President Donald Trump has decided to withdraw the United States from the Paris climate accord. The United States never should have been in it in the first place, and it’s not even entirely clear that it ever was. In choosing American interests over Davos pieties — in the face of resistance from some within his own administration — the president here has made good on his promise to put America first.
The Paris Agreement is a treaty in all but name: The European signatories put it through their usual treaty-ratification protocols, but the United States did not. President Obama went to great lengths to pretend that the treaty was something other than a treaty because he did not wish to submit it for ratification by the Senate, which was almost sure to reject it — as, indeed, the Senate would likely reject it today. In a government of laws, process matters.
Even if one accepts, for the sake of argument, the alarmist interpretation of climate-change data, the Paris Agreement is unlikely to produce the desired result — and may not produce any result at all. Two countries that are responsible for a large share of greenhouse-gas emissions — China and India, the world largest and fourth-largest carbon dioxide emitters, respectively — have made only modest commitments under the agreement, which puts most of the onus on the more developed nations of North America and Western Europe. Both would continue to emit more carbon dioxide through at least 2030, and both have chosen, as their major commitment, not reductions in total emissions but reductions in “carbon intensity” — meaning emissions per unit of GDP. But these improvements are likely to happen anyway, irrespective of treaties or public policy, due to ordinary economic changes, such as the growth of the low-impact services sector relative to heavy industry, the aging-out of high-emissions vehicles, and the replacement of antiquated infrastructure.

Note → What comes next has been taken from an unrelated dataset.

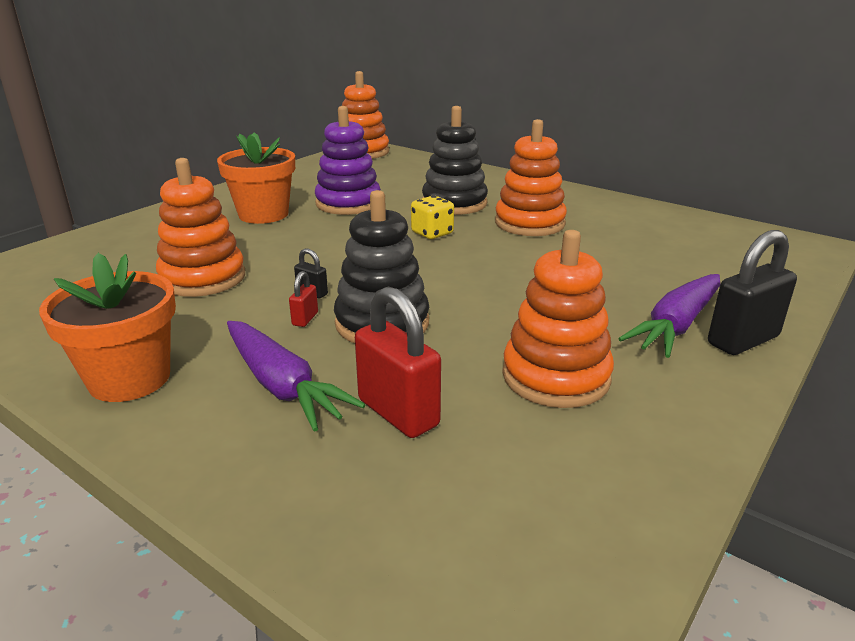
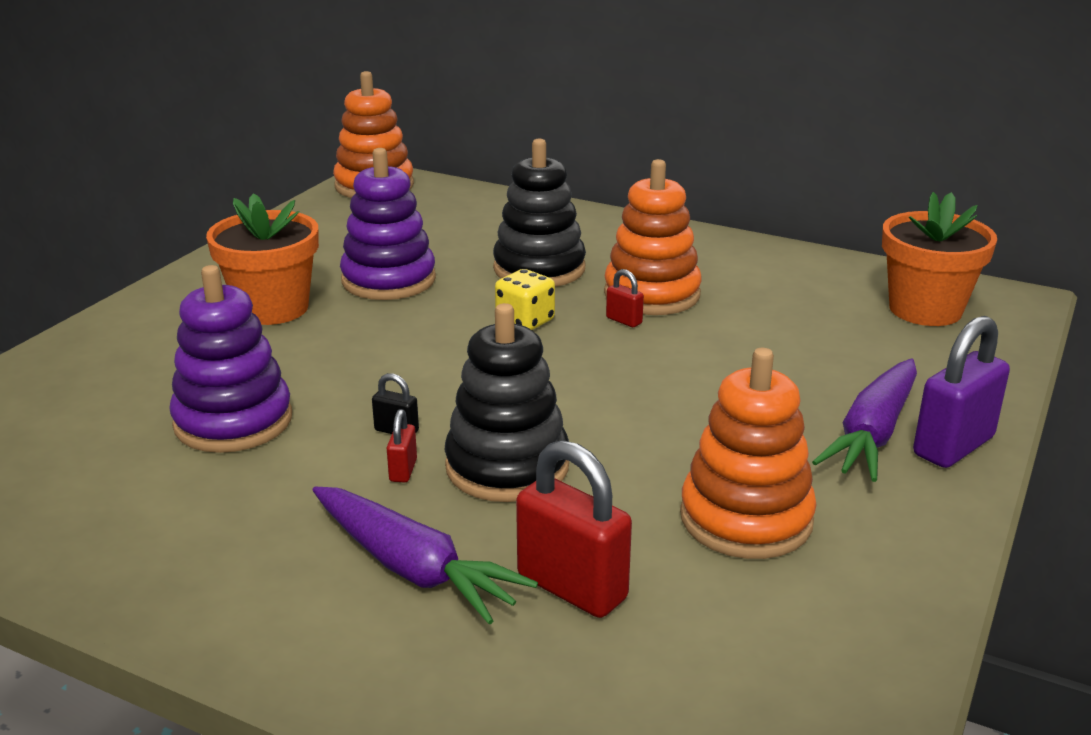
camera: 10 degrees left, 0 degrees up
(129, 379) = (207, 581): orange flower pot -> orange flower pot (925, 309)
(203, 278) = (233, 421): orange stacking toy -> purple stacking toy
(503, 238) = (624, 320): none -> red padlock
(742, 340) = (953, 446): black padlock -> purple padlock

There may be a certain humanitarian appeal in asking the richer nations to pay the higher price, but the developed world already is far more efficient in its use of energy. If you measure greenhouse-gas emissions relative to economic output, the United States already is more than twice as green as China, and it is a middling performer on that metric: France is five times as efficient, Norway and Sweden six times. The real cost of marginal emissions reductions is necessarily going to be much higher in Switzerland than it is in Mongolia.
The total costs of climate change to the United States would run less than 2 percent of GDP a century from now.
If you consider climate change a moral issue — and acting on it a moral imperative — then the Paris Agreement might look attractive: The desire to do something, anything at all, is very strong in environmental circles. But the question is more intelligently viewed as a question of risk assessment and cost–benefit trade-offs, in which case planning for future adaptation programs is the more intelligent course of action. As the Natural Resources Defense Council estimates the costs (and NRDC is not exactly the Heritage Foundation), the total costs of climate change to the United States — expansively defined to include everything from hurricane damage to higher food costs — would run less than 2 percent of GDP a century from now. Other studies have produced similar findings. Taking radical and expensive action in the present to avoid the possibility of a 1.8 percent hit to a GDP that will be much larger in the year 2100 than it is today is a losing proposition — especially given that the Paris Agreement is far from guaranteed to produce any meaningful results.
Climate change presents the world with genuine risks, and there is of course room for international action in addressing them. But the Paris Agreement takes the wrong approach, committing the United States to a high-cost/low-return program that secures neither our national interests nor global environmental interests. It is part of the Obama administration’s legacy of putting sentiment over substance, and the United States is better off without it.